まず1曲目はいきなりリゲティのアトモスフェール(指揮台のスコアの大きさにたまげるが、ミクロポリフォニーゆえこうなる)。海外オケの来日公演では有名名曲がプログラムに乗りがちな中この選曲にはさすがラトル、と唸る他ないが、また演奏の緻密度が抜群だ。最初こそアインザッツのわずかな乱れが聴き取れたものの、BRSO特有の倍音成分の豊かでシルキーな弦楽テクスチュアの美しさといったらない。中間部のピッコロの耳をつんざく最高音からいきなり奈落の底に叩き落とされるかのようなコントラバスの最低音トレモロに至る箇所ですら衝撃性がなくまろやかなのだ。ここに至ってアトモスフェールは現代の古典作品となった印象を持ったが、それはこのように緻密で完成された演奏を聴いたからこそ抱いたものとも言える。軋みが軋みとして聴こえずに危うさがなく円満なものとして提示されており、その意味で安心して聴けたのだが、より鬼気迫る表現を聴きたかった思いもある。非常に贅沢な不満であることは承知しているが。ちなみに、情報としては知っていたが楽曲の最後近くの「ピアノの弦をこする」奏法をこの目で実際に確認できたのは非常に興味深かった(蓋を取り外したピアノの弦を最初1人の奏者が、途中からまた1人が加わってブラシでグリッサンドのように往復させてこすっていた)。
指揮者はアトモスフェールのあと、全く間を置かずに『ローエングリン』第1幕への前奏曲の冒頭和音を開始、これには理屈抜き、不意打ち的に感動するしかなかったが、演奏も実に素晴らしい。リゲティの箇所にも記したBRSO特有のやわらかで倍音成分を多く含み紗のかかったような音色は既にしてこの作品の超越性を表している。和声感の絶妙さ、これに伴うオケの一体感により聴き手は四方から包みこまれるような感覚を味わう。中間部の高揚は音量を抑えめにして(シンバルですら目立たず溶け合って調和している!)透明性を嫌が上にも際立たせ聴き手に静謐さと神秘性を感知させるが、これは歌劇の結末をも予見させるようなあえかな悲劇性とはかなさをも内包する。凡庸な高揚とは一線を画したこの表現にラトルとBRSOの凄さを実感させられた思い。ここで一旦インターバル、拍手。
次のウェーベルンでもラトルとBRSOは無双。一体にウェーベルンの楽曲ではダイナミクスの短いスパンでの交代が頻出、音色の変化による楽想の対比の効果も最大化せねばならない。この点で本演奏は全く理想的なものだ。特に第4曲の終結部におけるトロンボーンと打楽器の絶叫のインパクト。第2曲の繊細極まる声部間の受け渡しも忘れられまい。緻密であればあるほど良い―ということは必ずしも緻密でなくとも名演奏が生まれる作品があるということも示唆しているが―この作品の1つの理想郷。

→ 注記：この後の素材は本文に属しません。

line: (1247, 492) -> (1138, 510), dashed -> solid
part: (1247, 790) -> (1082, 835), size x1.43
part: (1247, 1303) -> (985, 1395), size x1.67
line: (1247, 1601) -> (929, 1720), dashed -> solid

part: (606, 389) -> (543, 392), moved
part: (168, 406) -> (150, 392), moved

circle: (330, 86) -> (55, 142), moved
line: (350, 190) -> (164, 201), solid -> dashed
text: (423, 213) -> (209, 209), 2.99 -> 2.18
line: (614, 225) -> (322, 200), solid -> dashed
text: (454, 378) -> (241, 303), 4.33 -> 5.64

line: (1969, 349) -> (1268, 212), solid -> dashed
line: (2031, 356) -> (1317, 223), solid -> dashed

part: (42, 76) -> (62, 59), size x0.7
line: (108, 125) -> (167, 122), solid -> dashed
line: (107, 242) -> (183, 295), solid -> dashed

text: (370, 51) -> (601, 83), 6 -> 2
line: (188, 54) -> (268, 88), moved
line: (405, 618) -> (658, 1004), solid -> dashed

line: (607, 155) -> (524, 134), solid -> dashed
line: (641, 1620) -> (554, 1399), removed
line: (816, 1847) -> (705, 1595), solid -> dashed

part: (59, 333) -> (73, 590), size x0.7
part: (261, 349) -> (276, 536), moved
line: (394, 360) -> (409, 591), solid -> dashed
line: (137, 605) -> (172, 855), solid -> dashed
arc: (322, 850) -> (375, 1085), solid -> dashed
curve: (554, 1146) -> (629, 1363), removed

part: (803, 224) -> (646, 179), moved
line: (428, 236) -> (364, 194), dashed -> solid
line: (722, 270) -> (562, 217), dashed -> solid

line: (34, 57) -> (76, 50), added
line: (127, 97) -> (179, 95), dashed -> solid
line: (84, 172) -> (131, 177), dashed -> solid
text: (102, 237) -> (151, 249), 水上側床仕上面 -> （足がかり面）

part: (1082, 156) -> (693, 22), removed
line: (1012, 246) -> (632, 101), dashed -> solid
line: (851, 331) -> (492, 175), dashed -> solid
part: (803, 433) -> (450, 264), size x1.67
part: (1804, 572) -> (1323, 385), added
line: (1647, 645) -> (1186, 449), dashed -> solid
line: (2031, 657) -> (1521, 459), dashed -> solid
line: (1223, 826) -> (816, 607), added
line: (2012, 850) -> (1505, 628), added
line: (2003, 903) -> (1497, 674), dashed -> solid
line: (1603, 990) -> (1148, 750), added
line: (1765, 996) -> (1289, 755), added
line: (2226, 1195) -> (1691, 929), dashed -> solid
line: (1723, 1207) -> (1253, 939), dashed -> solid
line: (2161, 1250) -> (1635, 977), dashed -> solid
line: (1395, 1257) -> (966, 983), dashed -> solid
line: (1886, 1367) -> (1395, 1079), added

そしてまたウェーベルンから繋げてのワーグナー『トリスタンとイゾルデ』。ここでも『ローエングリン』で述べたことが概ね当てはまる。「愛の死」において繰り返される弦のターン音型、その背後でそれを支えるトロンボーンの柔らかい音色。このような調和感覚はそう聴ける類のものではない。
前半の4曲、アトモスフェール/『ローエングリン』のペア、そしてウェーベルン/『トリスタンとイゾルデ』のペア。アトモスフェールのトーンクラスターの源流に弦楽8声分割の『ローエングリン』。ウェーベルン作品の作曲動機たる母の死に対比される『トリスタンとイゾルデ』の死。ラトルのプログラミング意図の推測、当たらずとも遠からず? ともあれ前半で既にラトルとBRSOの実力を堪能、まだ後半が控えているとは。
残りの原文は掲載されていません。